Tranquilicéla como pude, diciéndola que la yuca podia sin peligro quedar en la tierra, aun cuando estuviese madura, así como las patatas, sin temor de que se echasen á perder con los grillos que echan en Europa por poco que se tarde en arrancalas despues de estar en sazon, cuanto más que su recoleccion era ménos trabajosa en esta tierra ligera que en la áspera y pedregosa de nuestro país; y respecto al grano, que haríamos cuanto estuviera á nuestro alcance para que se abreviase todo lo posible la cosecha, verificando la siega y trilla al estilo de Italia, y si por eso se perdia algo, con creces se recobraria en la temporada inmediata.

Acordóse pues comenzar por el trigo las faenas agrícolas; como era el principal y mejor de mis recursos, desde luego puse por obra un plan que tenia ideado y que ahorraba mucho tiempo y fatiga á los jóvenes labradores.

Principié allanando el terreno frontero á la gruta y disponiendo en él una era que cubrí con estiércol de nuestras bestias, apisonándola lo mejor que se pudo hasta dejarla firme y compacta.

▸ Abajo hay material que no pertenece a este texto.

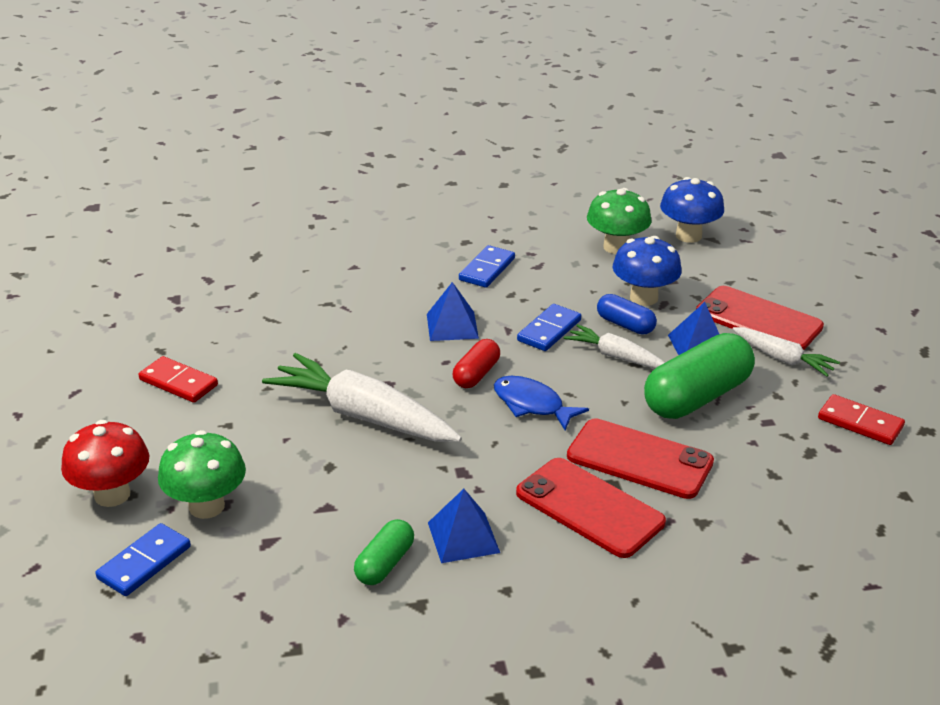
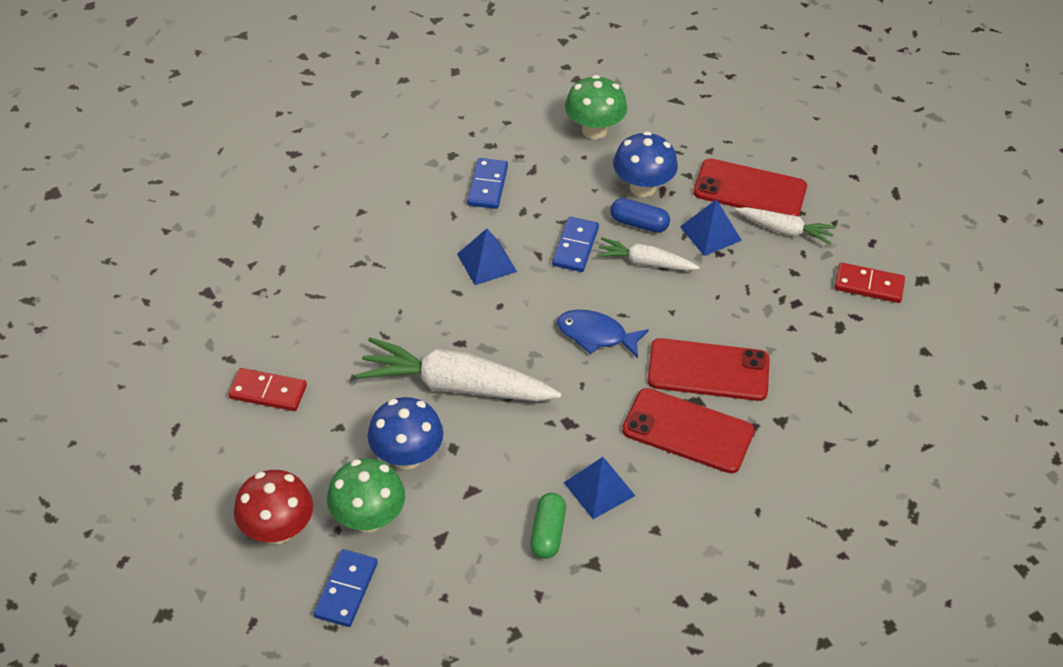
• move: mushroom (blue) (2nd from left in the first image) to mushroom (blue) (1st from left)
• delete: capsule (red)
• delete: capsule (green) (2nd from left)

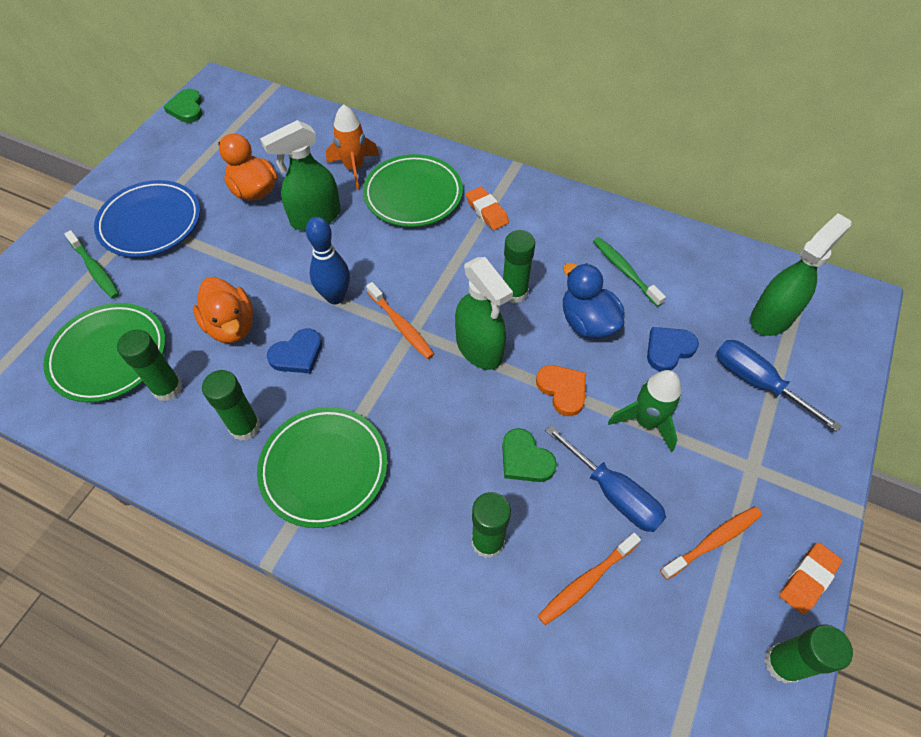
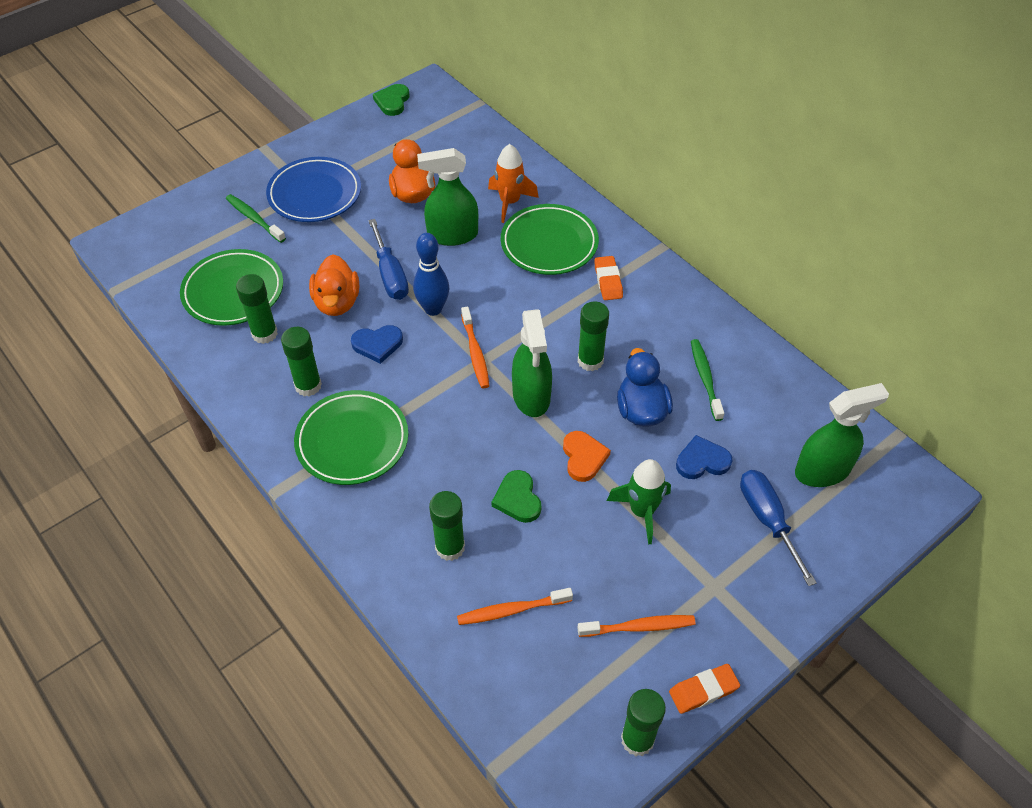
• rotate: toothbrush (green) (1st from left) 150 degrees clockwise
• move: screwdriver (blue) (1st from left)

Cuando el calor de la atmósfera absorbió la humedad, quedó una superficie lisa y llana sin grieta alguna, tan impenetrable al agua como á los rayos del sol. En Suiza habia aprendido este modo de preparar las eras, el mismo que usan generalmente los colonos de nuestras montañas.

Concluido esto enganché el búfalo y el toro al célebre ceston de mimbres que con el pomposo nombre de palanquin fue para el pobre Ernesto un instrumento de suplicio y de crueles pullas. Santiago y Federico no dejaron de recordarle aquella triste escena y de invitarle á que se arrellanara de nuevo en el canasto entre las dos bestias de carga, prometiéndole formalmente no abusar de aquella posicion; pero el sabio no era de aquellos á quienes se engaña dos veces, y negóse al cortes ofrecimiento, llegando vacío el cesto hasta el campo que habia de segarse.

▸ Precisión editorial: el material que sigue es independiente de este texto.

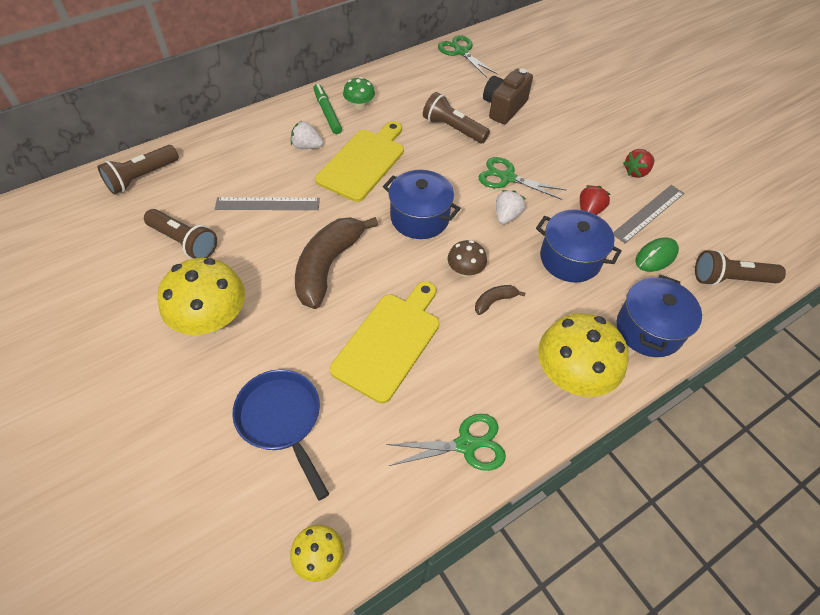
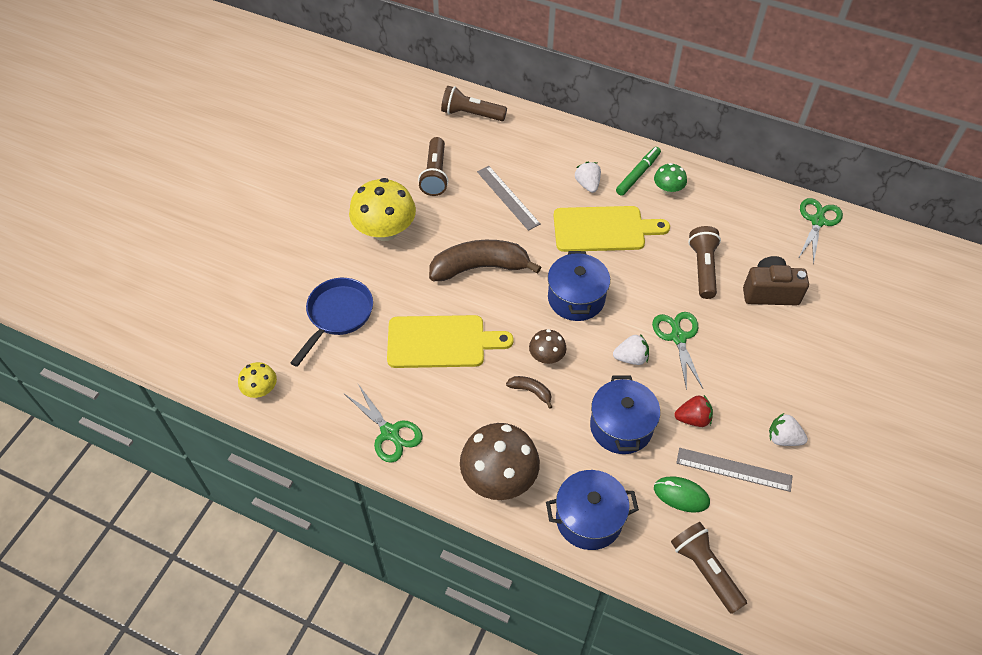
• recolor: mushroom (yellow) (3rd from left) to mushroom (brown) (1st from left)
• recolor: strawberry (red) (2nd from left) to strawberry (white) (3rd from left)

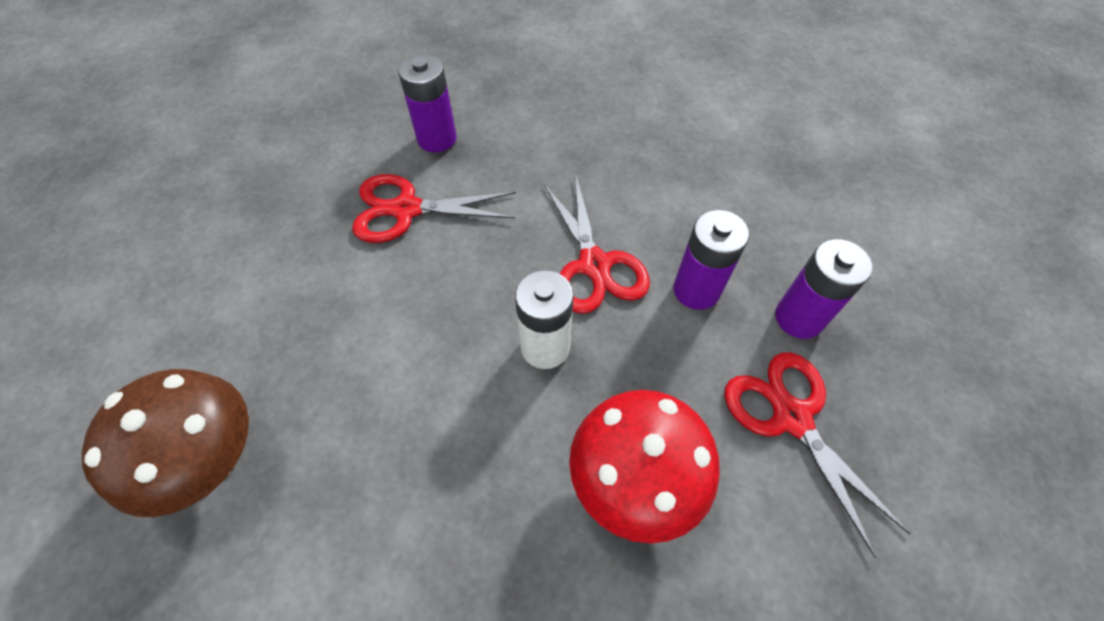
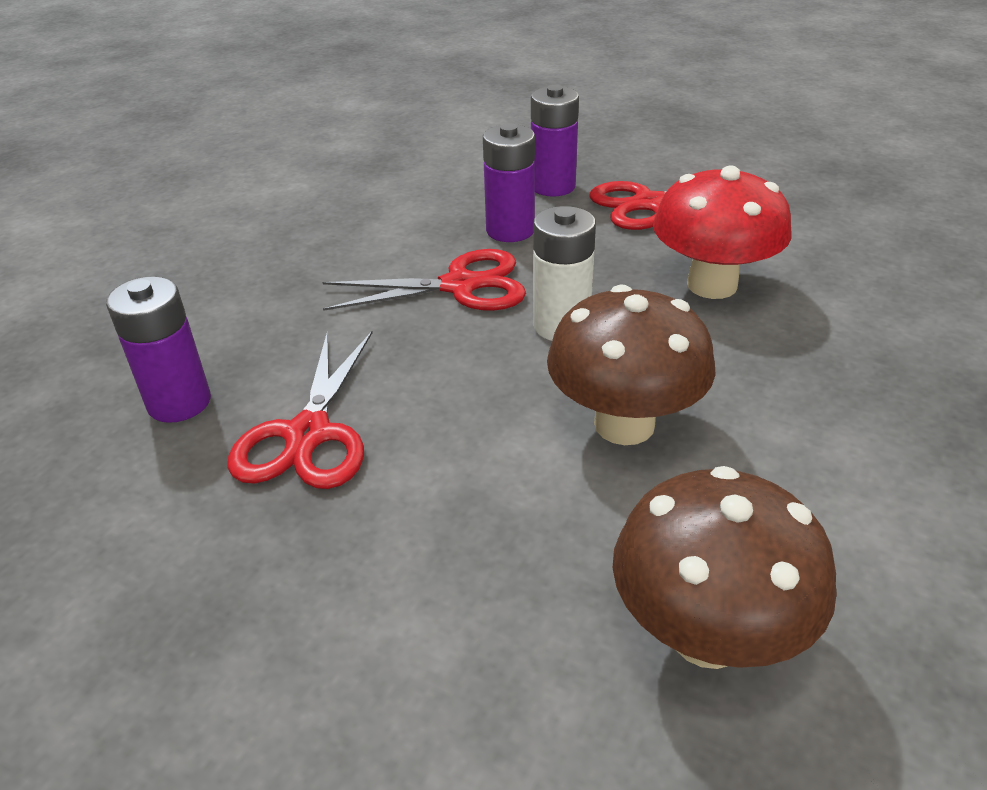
• insert: mushroom (brown) (1st from left)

Llegados allí, mi esposa pidió ataderos para las gavillas, y mis hijos hoces y rastrillos para cortar y reunir las espigas.

—¡Pues no exigis pocas ceremonias! exclamé. Nada, nada; la recoleccion se hará á la italiana. Aquella gente, enemiga del trabajo y perezosa de sobra, se pasa sin ataderos y sin esas herramientas que encuentra demasiado pesadas.

—Entónces, replicó Federico, ¿cómo se componen aquellos haraganes para sujetar las gavillas y trasladarlas á la era?

—De la manera más sencilla del mundo, respondí; el italiano no se para en eso, no agavilla, y trilla el grano en el mismo terreno en que lo ha cogido.

—En ese caso debe ser originalísima una recoleccion á la italiana.